The Corporate Transparency Act and What to do About It!

The Corporate Transparency Act and What to do About It!

Update: On January 1, 2024 the Corporate Transparency Act, a bipartisan federal law, will come into force obligating most companies created in the US or foreign companies doing business in the US with mandatory filings.


The law obligates to file a comprehensive report on who the owners are and other relevant key facts about the company. While the new law intends to battle money laundering, corruption and tax evasion – providing law enforcement with critical information on the perpetrators is sensible – everyday businesses are put at the same risk of non-compliance: A violation can result in penalties up to US$10,000 or a prison sentence depending on the frequency of the violations. Subject to the fine can be the entity or the owner, depending on whether a deliberately false fact has been submitted or the information has been omitted.

Given the gravity and urgency of this, this article sheds light on what you have to file, with whom you have to file, when you have to file, and what you can do if you are late with your filing.

Who Has to Report its BOI to FinCEN? And Who Does Not Have to File?

There are two different companies that are required to file this report: Domestic reporting companies, such being corporations, limited liability companies and any other entities; and Foreign reporting companies formed under the law of a foreign country that have registered to do business in the United States.

There are 23 types of entities that are exempt from the reporting requirements. These include mainly nonprofit organizations, publicly traded companies meeting specified requirements and certain large operating companies as well as banks and other money services businesses. There are also some subsidiaries of certain types of entities that are exempt from the reporting requirements.

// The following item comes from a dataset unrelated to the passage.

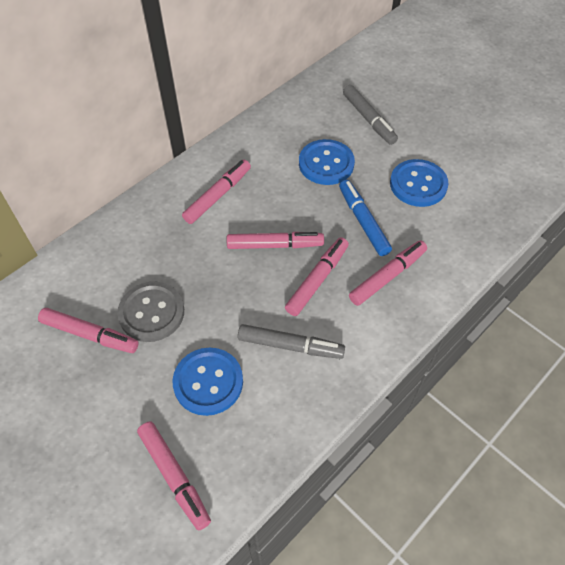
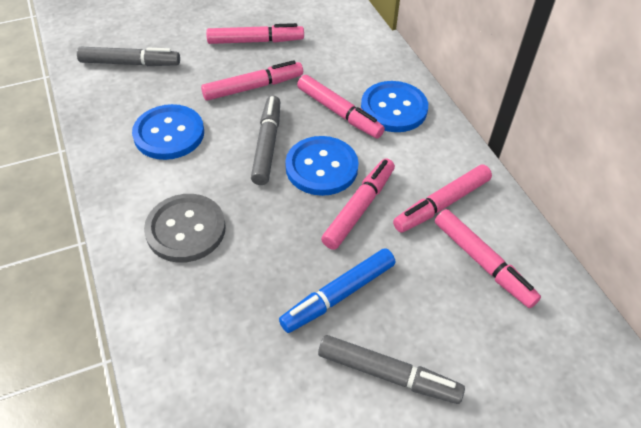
grey marker: 2 -> 3

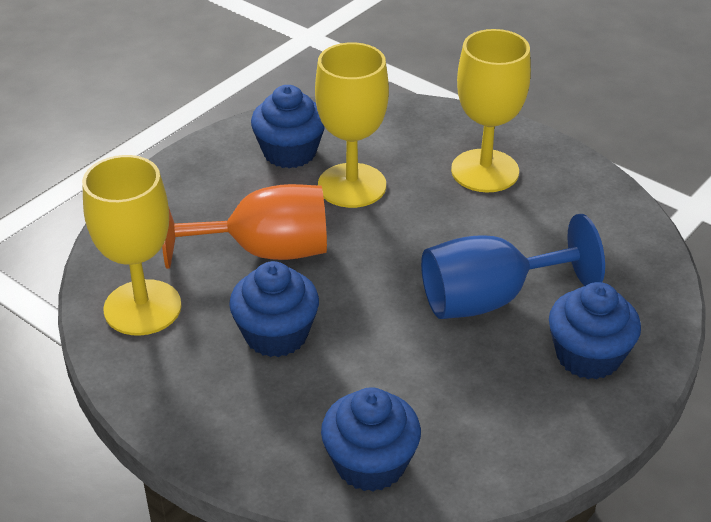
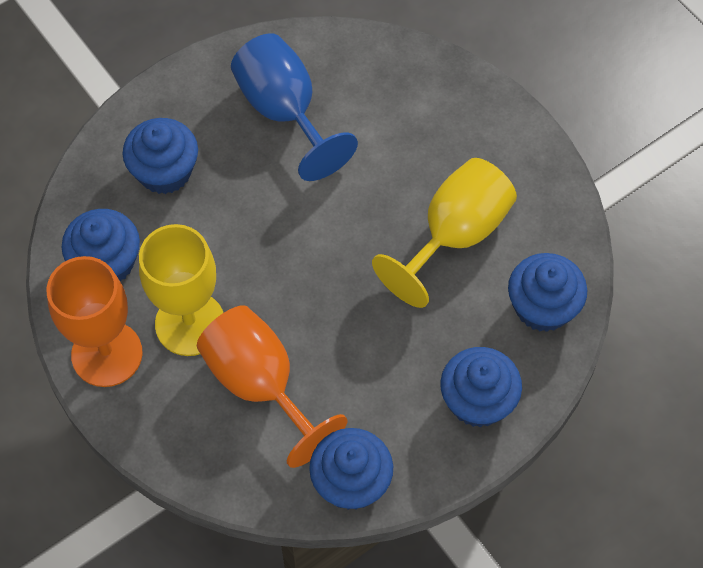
blue cupcake: 4 -> 5
orange goblet: 1 -> 2
yellow goblet: 3 -> 2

For a complete list of the exemptions and a checklist which helps you determine if your company is exempt visit FinCEN’s Small Entity Compliance Guide.

What Kind of Information Has to be Reported?

The reporting company will have to provide certain key information about itself, its beneficial owners, and in some cases, the individuals that formed them (so called “company applicants”).

The reporting company will have to provide the following information about itself:

  • Legal name and any trade name or DBA;
  • Operating Address;
  • The jurisdiction in which it was formed or first registered depending (if foreign entity);
  • Taxpayer identification number.

For each of the reporting company’s beneficial owners and company applicants, the reporting company will need to provide the individual’s:

  • Legal name;
  • Birthdate;
  • Address (in most cases the home address);
  • An identifying number (drivers license, passport, other official document);
  • An image of the approved document for each individual.

The beneficial owner is any individual who exercises substantial control over the reporting company, or who owns or controls at least 25 percent of the reporting company.

An exception is made for company applicants: These do not have to be reported or every company created or registered before January 1, 2024, the information on the beneficial owner is sufficient.

When Does it Have to be Reported?

The FinCEN will begin to accept filings on January 1, 2024. The deadlines for the filings depend on when the respective company was created or first registered.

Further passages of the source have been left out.